The Leadership Evolution Question
One of the most striking revelations from the article is that Nadella is having direct conversations with executives, essentially asking them to sign on for the transformation or leave. The pressure is real. Some Microsoft veterans are deciding whether they want to stay and commit to “the mountain of work” ahead.
This raises an uncomfortable question for CX leaders: are you the right person to lead your organization’s AI transformation?
It’s not about competence or experience. It’s about appetite. Do you have the energy and commitment to fundamentally rethink how your organization operates? Are you willing to learn at the pace this moment demands? Can you create the intensity and urgency needed without burning out your team?
From Insight to Action
The real test isn’t understanding Nadella’s approach. It’s deciding whether you’re prepared to apply it.

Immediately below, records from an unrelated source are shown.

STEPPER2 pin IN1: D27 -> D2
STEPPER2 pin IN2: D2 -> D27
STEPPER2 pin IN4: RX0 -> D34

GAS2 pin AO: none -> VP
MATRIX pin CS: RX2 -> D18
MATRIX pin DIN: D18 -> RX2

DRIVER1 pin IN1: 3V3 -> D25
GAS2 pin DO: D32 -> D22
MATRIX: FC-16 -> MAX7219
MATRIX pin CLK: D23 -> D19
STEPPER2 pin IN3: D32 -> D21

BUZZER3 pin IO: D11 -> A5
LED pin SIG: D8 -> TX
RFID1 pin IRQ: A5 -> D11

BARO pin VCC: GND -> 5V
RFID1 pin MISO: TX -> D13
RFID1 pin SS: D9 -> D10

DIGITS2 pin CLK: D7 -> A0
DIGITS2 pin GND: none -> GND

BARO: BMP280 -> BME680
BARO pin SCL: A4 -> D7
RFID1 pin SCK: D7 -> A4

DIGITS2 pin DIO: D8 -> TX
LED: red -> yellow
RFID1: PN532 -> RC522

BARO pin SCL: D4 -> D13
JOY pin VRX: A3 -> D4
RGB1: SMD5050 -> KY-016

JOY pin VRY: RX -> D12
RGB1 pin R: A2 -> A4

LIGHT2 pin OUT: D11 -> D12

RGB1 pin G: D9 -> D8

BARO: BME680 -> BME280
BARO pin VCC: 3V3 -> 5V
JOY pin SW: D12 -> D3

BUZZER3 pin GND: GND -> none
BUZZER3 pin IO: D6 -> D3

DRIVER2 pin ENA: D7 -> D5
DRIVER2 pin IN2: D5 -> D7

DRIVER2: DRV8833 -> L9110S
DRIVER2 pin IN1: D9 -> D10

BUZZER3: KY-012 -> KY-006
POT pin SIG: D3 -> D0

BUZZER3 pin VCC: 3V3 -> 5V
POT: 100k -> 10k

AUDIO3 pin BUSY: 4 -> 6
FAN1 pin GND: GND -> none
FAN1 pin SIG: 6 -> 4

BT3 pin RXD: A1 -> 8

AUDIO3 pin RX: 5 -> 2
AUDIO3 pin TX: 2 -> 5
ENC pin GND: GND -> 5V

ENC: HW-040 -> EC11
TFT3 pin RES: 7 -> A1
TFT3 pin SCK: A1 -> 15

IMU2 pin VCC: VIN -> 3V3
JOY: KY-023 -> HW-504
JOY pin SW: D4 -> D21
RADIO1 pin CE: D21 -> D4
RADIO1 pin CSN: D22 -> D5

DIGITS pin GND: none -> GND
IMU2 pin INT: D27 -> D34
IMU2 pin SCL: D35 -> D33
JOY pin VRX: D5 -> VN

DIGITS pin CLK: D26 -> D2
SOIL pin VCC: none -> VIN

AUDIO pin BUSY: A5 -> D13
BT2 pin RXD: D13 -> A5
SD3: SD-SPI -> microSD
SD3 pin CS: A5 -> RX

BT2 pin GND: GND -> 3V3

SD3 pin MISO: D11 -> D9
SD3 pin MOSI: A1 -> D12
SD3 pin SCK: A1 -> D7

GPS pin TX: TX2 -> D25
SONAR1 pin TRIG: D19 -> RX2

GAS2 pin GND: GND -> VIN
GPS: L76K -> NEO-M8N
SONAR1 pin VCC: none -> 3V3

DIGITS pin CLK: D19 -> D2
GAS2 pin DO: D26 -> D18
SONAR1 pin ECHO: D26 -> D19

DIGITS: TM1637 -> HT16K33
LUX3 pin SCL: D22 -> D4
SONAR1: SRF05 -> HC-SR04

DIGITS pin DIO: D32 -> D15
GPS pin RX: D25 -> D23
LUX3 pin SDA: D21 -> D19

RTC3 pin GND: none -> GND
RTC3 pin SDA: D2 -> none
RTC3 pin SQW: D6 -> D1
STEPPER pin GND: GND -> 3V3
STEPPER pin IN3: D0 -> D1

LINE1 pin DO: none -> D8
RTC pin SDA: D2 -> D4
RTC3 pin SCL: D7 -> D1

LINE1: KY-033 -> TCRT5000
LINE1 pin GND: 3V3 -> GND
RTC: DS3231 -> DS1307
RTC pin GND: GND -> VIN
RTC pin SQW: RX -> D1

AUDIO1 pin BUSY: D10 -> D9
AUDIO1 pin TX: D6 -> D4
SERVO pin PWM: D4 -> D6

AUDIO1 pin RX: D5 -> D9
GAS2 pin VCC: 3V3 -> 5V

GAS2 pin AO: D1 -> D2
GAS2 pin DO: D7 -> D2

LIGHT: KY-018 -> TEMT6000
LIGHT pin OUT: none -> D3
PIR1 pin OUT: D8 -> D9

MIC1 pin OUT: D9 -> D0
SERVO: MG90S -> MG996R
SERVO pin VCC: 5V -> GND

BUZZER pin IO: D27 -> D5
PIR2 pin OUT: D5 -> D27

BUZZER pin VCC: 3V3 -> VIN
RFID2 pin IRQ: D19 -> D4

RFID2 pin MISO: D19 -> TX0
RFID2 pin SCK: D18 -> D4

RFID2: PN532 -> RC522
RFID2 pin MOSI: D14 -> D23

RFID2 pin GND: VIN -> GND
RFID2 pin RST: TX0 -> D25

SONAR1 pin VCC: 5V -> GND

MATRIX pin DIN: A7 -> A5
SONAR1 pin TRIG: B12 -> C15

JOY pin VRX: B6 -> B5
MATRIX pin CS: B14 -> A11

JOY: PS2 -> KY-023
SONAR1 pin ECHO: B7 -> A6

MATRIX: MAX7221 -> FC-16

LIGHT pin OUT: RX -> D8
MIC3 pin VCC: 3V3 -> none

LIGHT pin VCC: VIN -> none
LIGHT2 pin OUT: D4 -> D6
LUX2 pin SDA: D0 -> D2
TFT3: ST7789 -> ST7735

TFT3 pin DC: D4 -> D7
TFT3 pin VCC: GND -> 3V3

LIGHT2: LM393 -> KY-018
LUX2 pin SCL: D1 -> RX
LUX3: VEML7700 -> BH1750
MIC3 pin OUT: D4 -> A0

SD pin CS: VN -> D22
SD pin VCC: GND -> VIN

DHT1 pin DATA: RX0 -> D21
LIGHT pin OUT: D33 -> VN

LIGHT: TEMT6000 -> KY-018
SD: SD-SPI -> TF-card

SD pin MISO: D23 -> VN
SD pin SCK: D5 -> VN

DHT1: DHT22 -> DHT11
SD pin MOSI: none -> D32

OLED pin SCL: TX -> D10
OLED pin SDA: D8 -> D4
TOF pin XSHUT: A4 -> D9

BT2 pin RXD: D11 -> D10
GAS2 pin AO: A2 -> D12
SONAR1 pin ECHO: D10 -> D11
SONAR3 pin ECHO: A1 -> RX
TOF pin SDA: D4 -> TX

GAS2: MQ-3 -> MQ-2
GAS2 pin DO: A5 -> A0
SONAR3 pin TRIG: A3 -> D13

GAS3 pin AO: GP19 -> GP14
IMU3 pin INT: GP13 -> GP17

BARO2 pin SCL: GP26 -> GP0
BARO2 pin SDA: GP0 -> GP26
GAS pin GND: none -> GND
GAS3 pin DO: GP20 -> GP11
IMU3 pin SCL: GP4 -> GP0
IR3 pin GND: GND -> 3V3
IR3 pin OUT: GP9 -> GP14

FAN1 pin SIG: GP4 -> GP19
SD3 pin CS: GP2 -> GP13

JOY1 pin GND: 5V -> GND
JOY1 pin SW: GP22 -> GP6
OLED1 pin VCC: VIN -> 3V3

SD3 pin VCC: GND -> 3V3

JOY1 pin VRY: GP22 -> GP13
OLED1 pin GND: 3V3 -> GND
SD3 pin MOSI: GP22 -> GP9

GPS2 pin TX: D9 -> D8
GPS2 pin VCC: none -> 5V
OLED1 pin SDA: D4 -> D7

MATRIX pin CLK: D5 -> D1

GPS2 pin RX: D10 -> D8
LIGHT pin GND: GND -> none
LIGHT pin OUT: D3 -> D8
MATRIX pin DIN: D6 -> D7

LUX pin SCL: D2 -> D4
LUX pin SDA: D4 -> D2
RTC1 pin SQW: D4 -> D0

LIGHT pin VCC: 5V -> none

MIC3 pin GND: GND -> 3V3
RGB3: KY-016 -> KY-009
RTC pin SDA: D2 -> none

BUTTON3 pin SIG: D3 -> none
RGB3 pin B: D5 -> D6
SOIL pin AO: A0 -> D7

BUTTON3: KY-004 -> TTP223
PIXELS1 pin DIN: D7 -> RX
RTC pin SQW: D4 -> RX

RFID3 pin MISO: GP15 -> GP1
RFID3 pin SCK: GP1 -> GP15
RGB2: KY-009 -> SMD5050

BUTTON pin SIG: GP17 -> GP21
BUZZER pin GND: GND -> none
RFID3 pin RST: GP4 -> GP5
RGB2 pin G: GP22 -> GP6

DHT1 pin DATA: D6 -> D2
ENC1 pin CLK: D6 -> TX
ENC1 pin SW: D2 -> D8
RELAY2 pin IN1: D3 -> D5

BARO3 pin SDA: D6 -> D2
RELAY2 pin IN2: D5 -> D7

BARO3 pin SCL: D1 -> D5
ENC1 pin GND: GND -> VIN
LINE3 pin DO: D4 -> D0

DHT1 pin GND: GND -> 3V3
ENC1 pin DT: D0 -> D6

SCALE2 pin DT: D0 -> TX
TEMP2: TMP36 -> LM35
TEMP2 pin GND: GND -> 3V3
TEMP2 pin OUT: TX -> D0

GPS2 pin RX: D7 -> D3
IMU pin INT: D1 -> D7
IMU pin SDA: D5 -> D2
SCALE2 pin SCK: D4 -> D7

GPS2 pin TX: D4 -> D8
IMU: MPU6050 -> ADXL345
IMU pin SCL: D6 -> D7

Start by asking where you’re spending your time. Are you deep enough in the technical details to make informed decisions about AI deployment, or are you relying on summaries from vendors and consultants? Identify the people in your organization who are already experimenting with AI and give them air cover to move faster.
Most importantly, recognize that this is a “tectonic AI platform shift,” as Nadella’s internal memo described it. The organizations that thrive won’t be the ones with the best AI strategy documents. They’ll be the ones that moved with intensity and urgency while others were still debating whether to start.